“Something tells me your boss might want to reopen the investigation,” Rudi said.
“Agreed.”
Kurt glanced at the dark screen and then back at Emma. “Well, whoever he was, he failed. The real question is, why? Everything appeared to be firmly in hand.”
“Maybe a stray signal got through from Vandenberg?” Joe suggested.
“We don’t think so,” Hiram replied. “They were using the second bomber as a mobile transmitter, blasting a high-powered signal at the Nighthawk from close range. A setup like that would effectively drown out anything the NSA tried to send through.”
Emma agreed. “Assuming the time on their clock was accurate, we’d already lost total contact with the vehicle when they caught it. It wasn’t our doing. It must have been the autonomous programming. Not that it matters at
this point.” She looked Kurt’s way. “For whatever it’s worth, you were right about one thing: the NSA and Vandenberg have been compromised. If the Russians have the alpha codes, they have everything.”
“Not everything,” Kurt reminded her, before turning back to Hiram. “Any idea where the Nighthawk went after this?”
“We’re working on that now,” he replied. “But it’s difficult to say for sure. The intercept changes all the calculations. The Russians gave it a nine minute piggyback ride at Mach 5, keeping it at full speed and above ninety thousand feet when it was supposed to be slowing and descending. That helpful little boost added seven hundred miles to the maximum glide path. Complicating matters are several video frames where the Nighthawk appears to be turning and shedding tiles, suggesting it was damaged as it broke free. All of that could affect the course, speed and glide path.”

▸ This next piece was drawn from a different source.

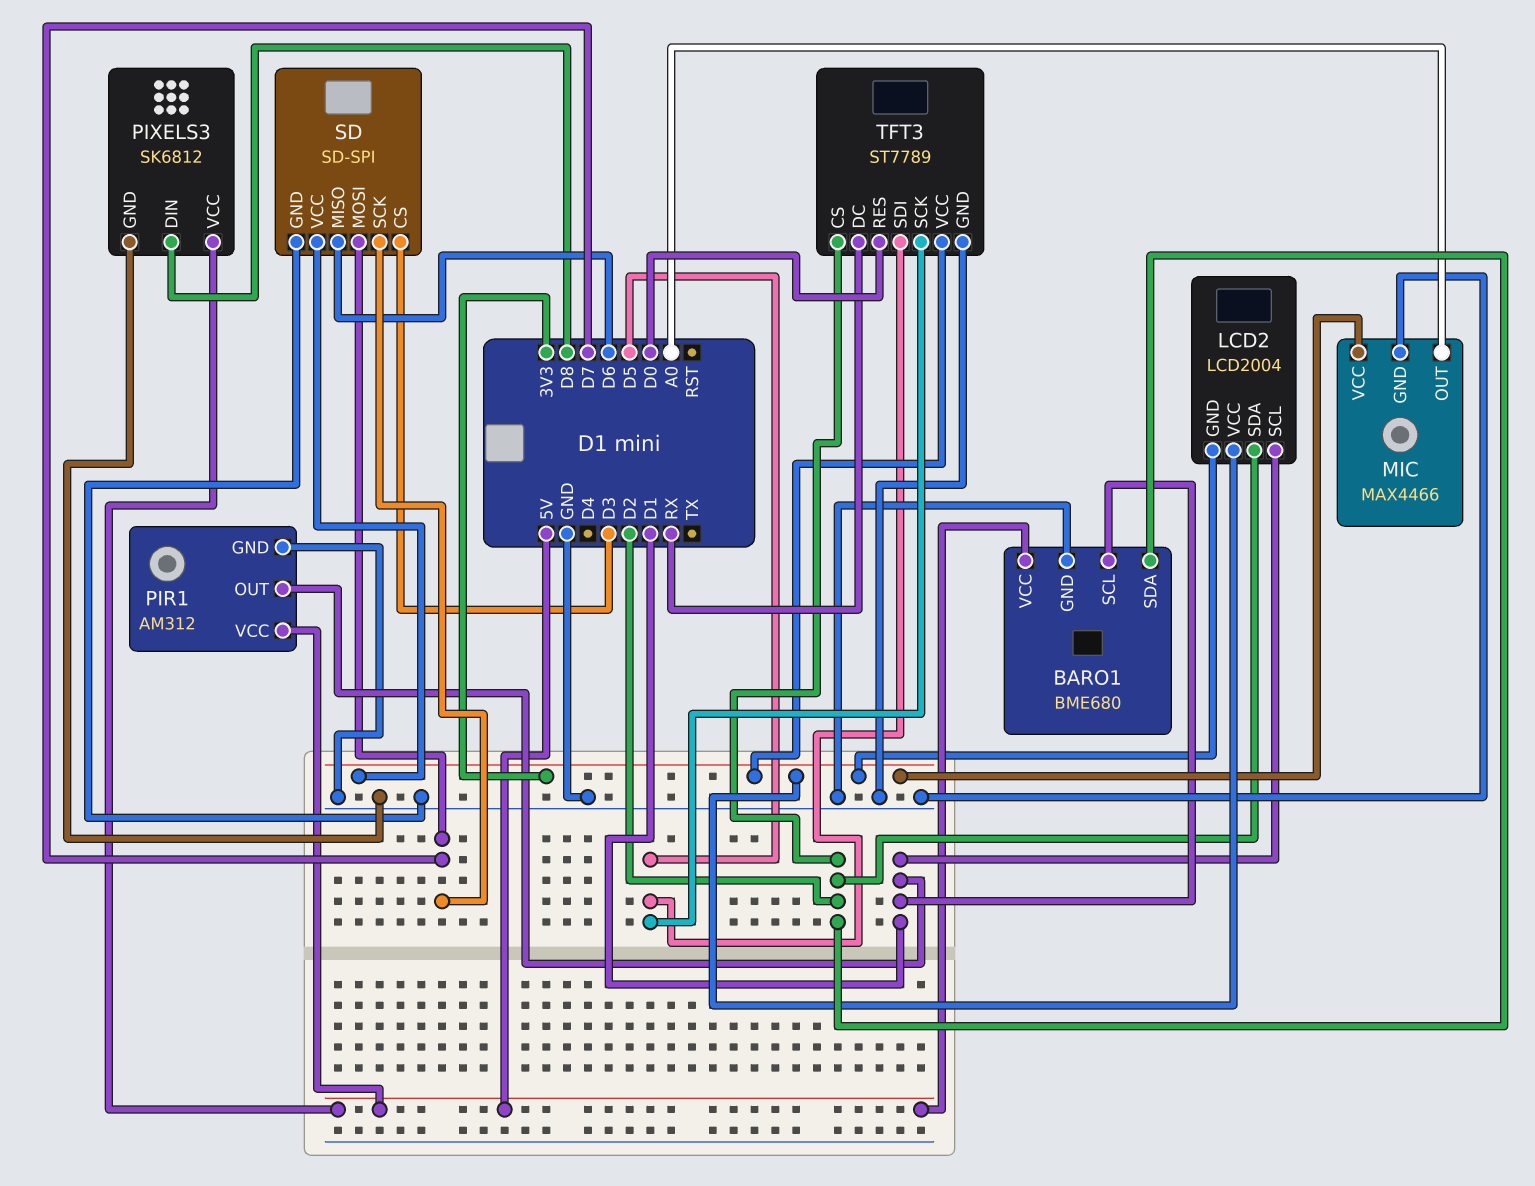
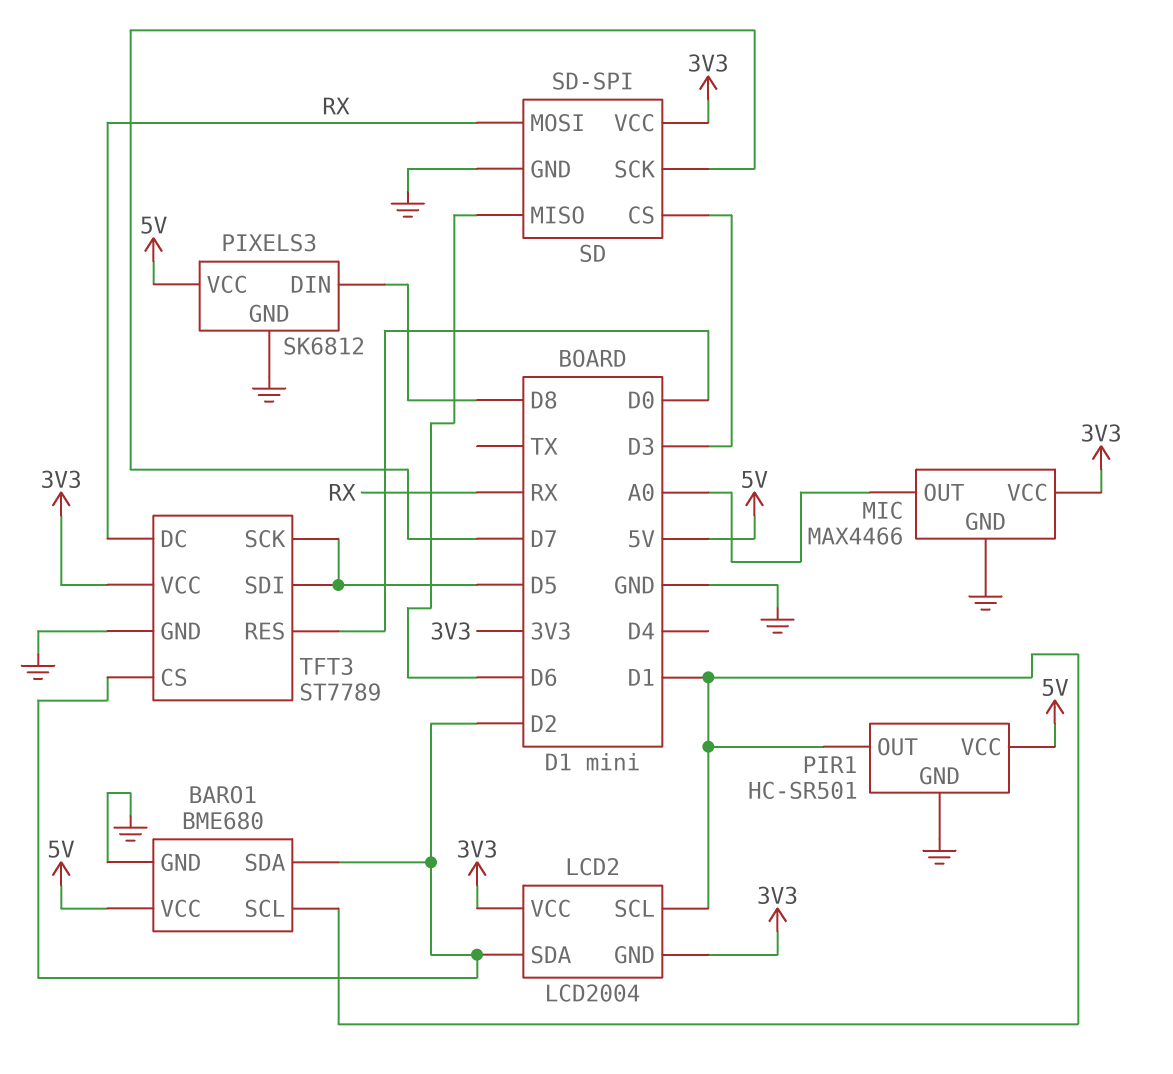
PIR1: AM312 -> HC-SR501
SD pin MOSI: D7 -> RX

“I’m sure you have something,” Kurt prodded.
Hiram nodded. “Max, show us the new course probability cone.”
An image appeared on the screen. This time, the Ecuadorian coast was much larger and closer. A widening yellow cone curved toward it, crossing southern Ecuador and continuing inland over the mountains and jungles of Peru.
“It could be anywhere in that area,” Hiram said. “Or any other area if the flight controls were damaged.”
“So we are back to square one,” Emma said.
“Not quite,” Priya said. She wheeled over to a keyboard and tapped away on it for a few seconds. “We have this. It’s a video that was released on Peruvian television.”
The recording played for all to see. Shot by an amateur, it went in and out of focus but captured a glowing object crossing the night sky like a fireball. There was some shouting in the background and then the object disappeared beyond the top of a nearby hill.
The camera panned around, briefly capturing the edge of a solar panel and a pile of jumbled stones that looked like the ruins of a Neolithic building. A voice spoke off-camera. “A sign from the gods,” it said in accented English. “The end must be near.”
A few grins broke out among the NUMA staff, but Emma’s lips remained tightly pursed. “Who filmed this video?” she asked. “And where?”
“According to the television network, it was taken by a Peruvian archaeologist named Urco. He’s currently working in the Andes on a dig connected to the Chachapoya, the Cloud People of Peru.”
“Is there any way to authenticate it?” Kurt asked.
“No,” Priya said. “It was shown a few hours ago. But it was allegedly filmed just before dawn on the morning of the Nighthawk’s disappearance. We’ve double-checked. The time frame is right and the location is within the Nighthawk’s newly extended glide path.”
Rudi spoke next. “Any chance the video is a hoax?”
“A hoax of what?” Emma said. “No one in the outside world knows the plane is missing.”
Priya added to that thought. “If you notice, the man in the video doesn’t claim he’s seen a spacecraft. The text accompanying the video calls it a meteor sighting.”
“Can you calculate altitude and speed from the video?” Kurt asked.
“Not without more information,” Hiram said. “Even if we could get a rough estimate, it wouldn’t do any good without a precise direction.”
Joe chimed in. “If we knew where he was standing and the exact location of that cliff dwelling behind him, we could get an accurate directional fix.”
Kurt nodded, glanced around the room and then asked the question on everyone’s mind: “Do we have any other leads?”
Both rooms held silent.
“Then it’s agreed,” Kurt said. “Let the Russians and Chinese search the Pacific. We’ll go inland and see if this archaeologist can point us in the right direction.”